2. What is the player’s job?
The player’s primary job is to carry the treasure across the game. In some sense we can think of the player as acting as a type of delivery person or mule. In any case, I don’t think the player character can be defined as wanting to complete their task out of spontaneity or for the thrill of giving the treasure away, but because they are in some way duty-bound to perform this task. I’d prefer to leave it up to the player to interpret why the player-character is on this quest. Why the player is returning the treasure is something that I think is best left to interpretation, but it’s possible that how the treasure came to be in the player’s posession is better made explicit. It’s possible that the player-character inherited the treasure, it’s possible that the player-character stole the treasure from a museum or a private collection. Both work, but there’s a very different (and more specific) message behind the game if this element of the story is made explicit. I think I prefer for the treasure to be a family heirloom.

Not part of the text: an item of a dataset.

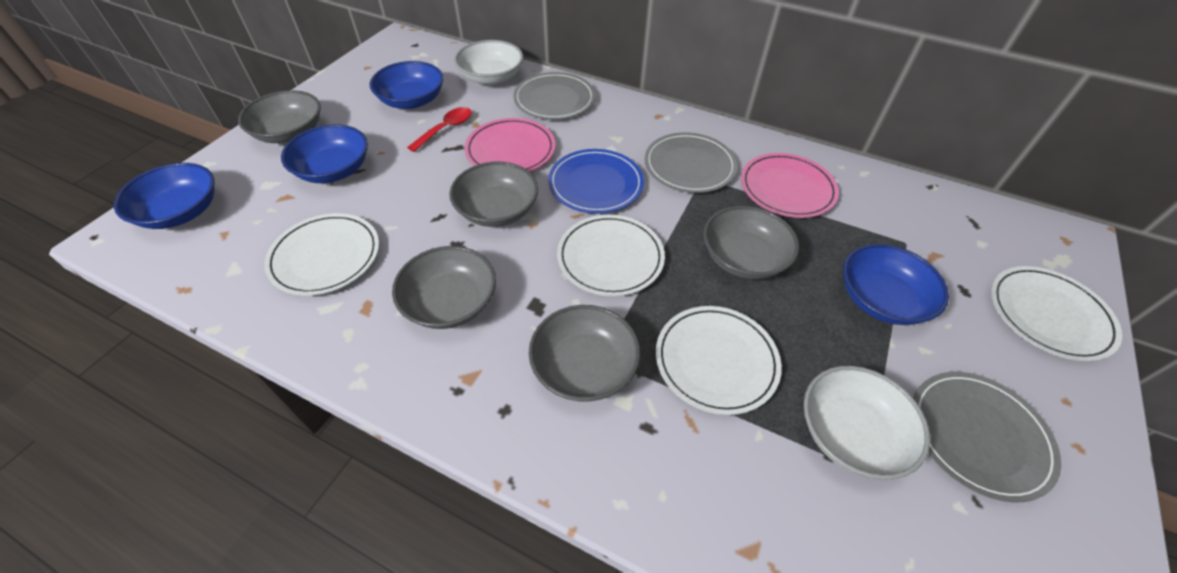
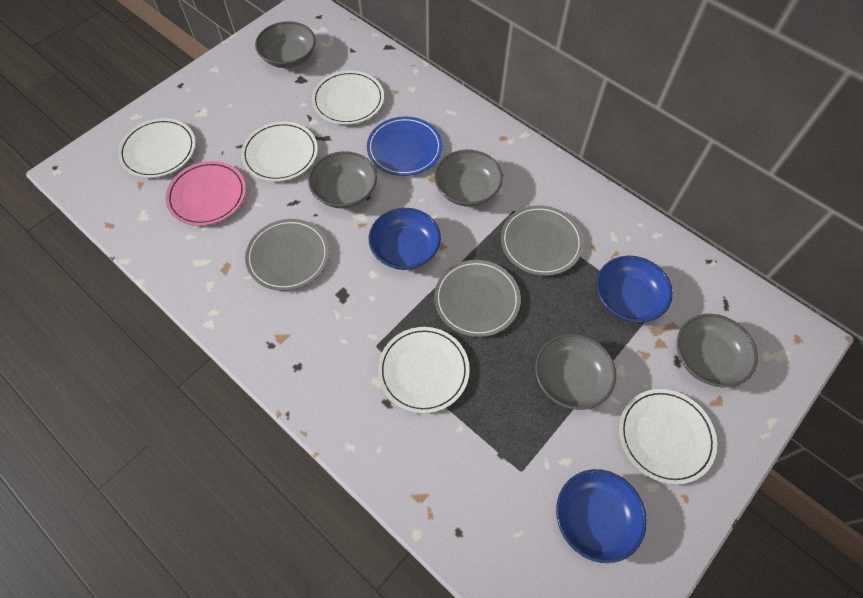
blue bowl: 4 -> 3
pink plate: 2 -> 1
red spoon: 1 -> 0
white bowl: 2 -> 0
white plate: 4 -> 5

3. What are the player’s inputs?
I expect to be targeting an Xbox gamepad, since that’s the gamepad that I have for testing and the gamepad with which I am most comfortable as a player. There is likely a version of this game that could work with a touchscreen input, in the way that Monument Valley works with a touchscreen input. I don’t see myself designing explicitly for a keyboard and mouse input system.
4. Are player activities extensible?
The core player actions are picking up the treasure, moving around, jumping, and putting down the treasure. There are a handful of ways to possibly extend this.
picking up other objects
It should be possible for the player to pick up other objects, and to use them throughout the course of the game to various ends. There probably has to be some reasonable limit on the number of objects that the player can pick up and manipulate, as adding interactable objects dramatically increases the complexity and scope of the game.
switches
An old Zelda trope is huge buttons in the floor that only do something when the player or an object is placed upon them. There are many cases when having the treasure rest on top of a button or in a particular place could provide interesting gameplay moments, especially if switches may be located in places where a hostile enemy character could steal an unattended treasure.
invulnerable treasure
The treasure may or may not be invulnerable. It may be the case that an invulnerable treasure affords many new gameplay elements. For example: perhaps there is a vent that shoots something hazardous like fire or poison, and if we place the treasure in front of it, the treasure can prevent the passage of the fire/poison/etc.
disc and rod
I’ve been thinking about the idea that with a disc-shaped treasure, the player will have a rod to go with the disc. In my mind, the disc is shaped like a manhole cover: wider than the player’s body, but not very thick, and very heavy. A manhole cover has a hole in it so that it can be pried open with a tool. (This tool must have a name, I just don’t know it.) The idea being that it would allow you to pick up the disk when it is laying flat, you could use it to push the disc (why not just use your hand?) in the way that children once did with hoop rolling, maybe you could put the rod all the way through the center of the disc and stand on it like pegs on a bicycle wheel, or maybe you put the rod into the disc just one way and push it with your hands. It’s also possible that you could lift the disc above your head horizontally on the rod but why not just carry it?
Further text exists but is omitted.